Many employees are being advised to work from home for the foreseeable future. Truth be told, we’ve all dreamt of working from home; picture our mornings - first making a cup of coffee, having an extra hour to lie in the morning, sitting at the desk working away - but little did we think how challenging it is to actually do it when the opportunity came up.
It’s become a challenge, the distractions - mopping, hoovering, dusting - all of a sudden you’re putting on more washes than what you usually do. Sitting at your desk for long periods of time also strangely feels more tedious compared to the office, especially when you begin to feel fidgety and can’t quite focus your attention on your work.
If you have enough discipline and adopt the right tools to help you, you can make working from home easier. Here’s what we think you’ll need.
Tip: The first thing to do when you wake up is to make sure you don’t hit snooze. A little hack I figure out at university was: buy an alarm clock instead of using your phone, and place the alarm clock the other side of the room, so that way you have to get out of bed to turn it off. Using your phone as an alarm clock leaves you with all the temptations to press snooze.
You may not have the space for a desk and might resort to sitting on the couch or in bed but did you know, you can buy a stand and work from those spaces just as if you were at a desk?
If you do have a desk, you can also use this laptop stand to elevate your laptop so you can stand whilst working. This is a technique many engineers have turned to so they can have breaks between sitting at their desk all day.
Alternatively, if you want a smaller stand which you can use when sitting at your desk, this is a great way to get better vision and manage your posture. You wouldn’t want to be slouching at your dining chair.
As you’ll be working mainly indoors, you’re likely not getting enough vitamin D, especially if you’re in a lowlight apartment. A SAD lamp acts as a substitute for the sun, which means you’re much less likely to stock up on vitamin D with this being plugged in as you work away.
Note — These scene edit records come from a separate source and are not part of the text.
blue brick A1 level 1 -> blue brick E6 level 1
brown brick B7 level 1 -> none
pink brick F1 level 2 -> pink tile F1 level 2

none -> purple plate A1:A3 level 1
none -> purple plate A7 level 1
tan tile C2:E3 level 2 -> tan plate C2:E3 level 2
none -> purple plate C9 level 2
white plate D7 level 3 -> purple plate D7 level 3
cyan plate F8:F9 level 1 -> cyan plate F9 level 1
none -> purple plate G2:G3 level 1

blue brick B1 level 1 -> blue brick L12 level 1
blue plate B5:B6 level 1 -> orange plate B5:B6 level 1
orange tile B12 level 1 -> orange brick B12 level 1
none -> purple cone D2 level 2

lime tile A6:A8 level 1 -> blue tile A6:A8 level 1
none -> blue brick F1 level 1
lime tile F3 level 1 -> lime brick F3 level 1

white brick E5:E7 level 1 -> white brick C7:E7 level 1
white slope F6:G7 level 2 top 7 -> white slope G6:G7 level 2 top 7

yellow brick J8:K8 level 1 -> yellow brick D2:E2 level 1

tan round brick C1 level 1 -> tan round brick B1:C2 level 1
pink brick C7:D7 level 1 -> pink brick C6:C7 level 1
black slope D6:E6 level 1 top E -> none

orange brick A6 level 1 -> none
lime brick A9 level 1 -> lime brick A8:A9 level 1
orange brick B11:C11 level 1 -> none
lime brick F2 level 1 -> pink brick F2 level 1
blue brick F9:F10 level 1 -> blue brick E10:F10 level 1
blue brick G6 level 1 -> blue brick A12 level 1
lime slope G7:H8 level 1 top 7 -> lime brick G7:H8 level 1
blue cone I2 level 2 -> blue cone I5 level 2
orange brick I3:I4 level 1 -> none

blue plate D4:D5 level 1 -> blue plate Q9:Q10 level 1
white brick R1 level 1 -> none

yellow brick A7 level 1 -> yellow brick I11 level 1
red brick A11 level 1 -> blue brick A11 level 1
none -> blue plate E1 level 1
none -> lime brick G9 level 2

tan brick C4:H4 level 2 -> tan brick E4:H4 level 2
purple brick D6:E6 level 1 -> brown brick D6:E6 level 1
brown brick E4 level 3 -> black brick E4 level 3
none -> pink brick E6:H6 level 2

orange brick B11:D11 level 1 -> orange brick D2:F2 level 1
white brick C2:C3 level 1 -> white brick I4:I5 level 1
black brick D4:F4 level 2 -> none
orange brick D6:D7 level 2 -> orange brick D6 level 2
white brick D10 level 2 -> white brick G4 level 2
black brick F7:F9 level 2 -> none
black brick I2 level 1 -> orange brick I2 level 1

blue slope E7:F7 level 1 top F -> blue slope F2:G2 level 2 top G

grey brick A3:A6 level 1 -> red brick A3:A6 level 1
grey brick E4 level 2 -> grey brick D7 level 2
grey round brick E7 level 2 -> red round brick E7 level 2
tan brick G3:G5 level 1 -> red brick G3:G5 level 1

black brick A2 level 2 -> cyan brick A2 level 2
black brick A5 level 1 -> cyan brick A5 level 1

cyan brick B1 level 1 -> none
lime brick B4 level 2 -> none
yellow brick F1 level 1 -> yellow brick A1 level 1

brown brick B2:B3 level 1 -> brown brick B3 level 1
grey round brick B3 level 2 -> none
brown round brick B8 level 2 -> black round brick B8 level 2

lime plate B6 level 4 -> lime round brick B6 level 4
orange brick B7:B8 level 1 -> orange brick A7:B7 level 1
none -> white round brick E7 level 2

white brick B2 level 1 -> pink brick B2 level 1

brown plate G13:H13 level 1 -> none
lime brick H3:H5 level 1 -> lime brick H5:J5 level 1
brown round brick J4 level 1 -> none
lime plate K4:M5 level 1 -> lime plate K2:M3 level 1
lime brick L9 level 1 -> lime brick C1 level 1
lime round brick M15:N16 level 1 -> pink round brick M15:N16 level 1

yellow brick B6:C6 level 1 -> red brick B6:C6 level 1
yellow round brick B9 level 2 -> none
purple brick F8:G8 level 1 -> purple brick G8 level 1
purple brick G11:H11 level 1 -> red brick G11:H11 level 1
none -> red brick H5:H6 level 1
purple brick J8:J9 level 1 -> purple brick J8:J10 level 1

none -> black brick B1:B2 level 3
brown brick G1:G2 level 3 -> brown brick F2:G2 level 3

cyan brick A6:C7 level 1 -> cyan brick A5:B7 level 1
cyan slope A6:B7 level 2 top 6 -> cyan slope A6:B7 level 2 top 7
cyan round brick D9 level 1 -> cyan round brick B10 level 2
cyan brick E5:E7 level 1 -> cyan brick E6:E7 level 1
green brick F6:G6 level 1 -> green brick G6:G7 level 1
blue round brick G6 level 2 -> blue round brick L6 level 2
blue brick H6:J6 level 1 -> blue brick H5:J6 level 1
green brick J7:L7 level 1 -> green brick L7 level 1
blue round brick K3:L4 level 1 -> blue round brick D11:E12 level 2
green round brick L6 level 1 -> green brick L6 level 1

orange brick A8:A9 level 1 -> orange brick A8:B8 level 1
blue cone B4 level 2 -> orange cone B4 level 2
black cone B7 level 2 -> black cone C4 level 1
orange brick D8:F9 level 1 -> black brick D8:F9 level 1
Most commuters, on their way to work, stop to get a coffee. But, just because you’ve changed your working environment, it doesn’t mean you don’t need your supply. The first thing I do once I’ve switched off my alarm clock (from the other side of the room) is to make coffee. Using a coffee machine is a great substitute as opposed to going to a coffee shop, and much cheaper in the long term too!
If you rely on your laptop’s built-in camera when making professional video calls, then you may be due an upgrade. Whether you’re using a MacBook or Windows computer, the webcam will still look grainy and unprofessional. If you invest in a new external camera that can be unplugged when not in use, you’ll come across professional and prepared to whom you’re on a call with.
Speaking to someone and them not being able to understand your muffled voice, is a pet peeve to anyone that is trying to conduct a meeting online. This is best avoided by buying a designated microphone headset. Simply plug the device into the USB port and you’re ready to go.
Being productive, as mentioned before, is much more difficult to replicate at home. To execute productiveness in an at-home setting, you need to take notes and block your calendar with your plans for the day. For example, dedicate an hour of your time to one project, and stop trying to juggle multiple projects at once; you’ll find you’re spending more time switching between them then you do the actual work. Writing this in a physical diary or planner helps you stay on track to accomplish your goals for the day or week.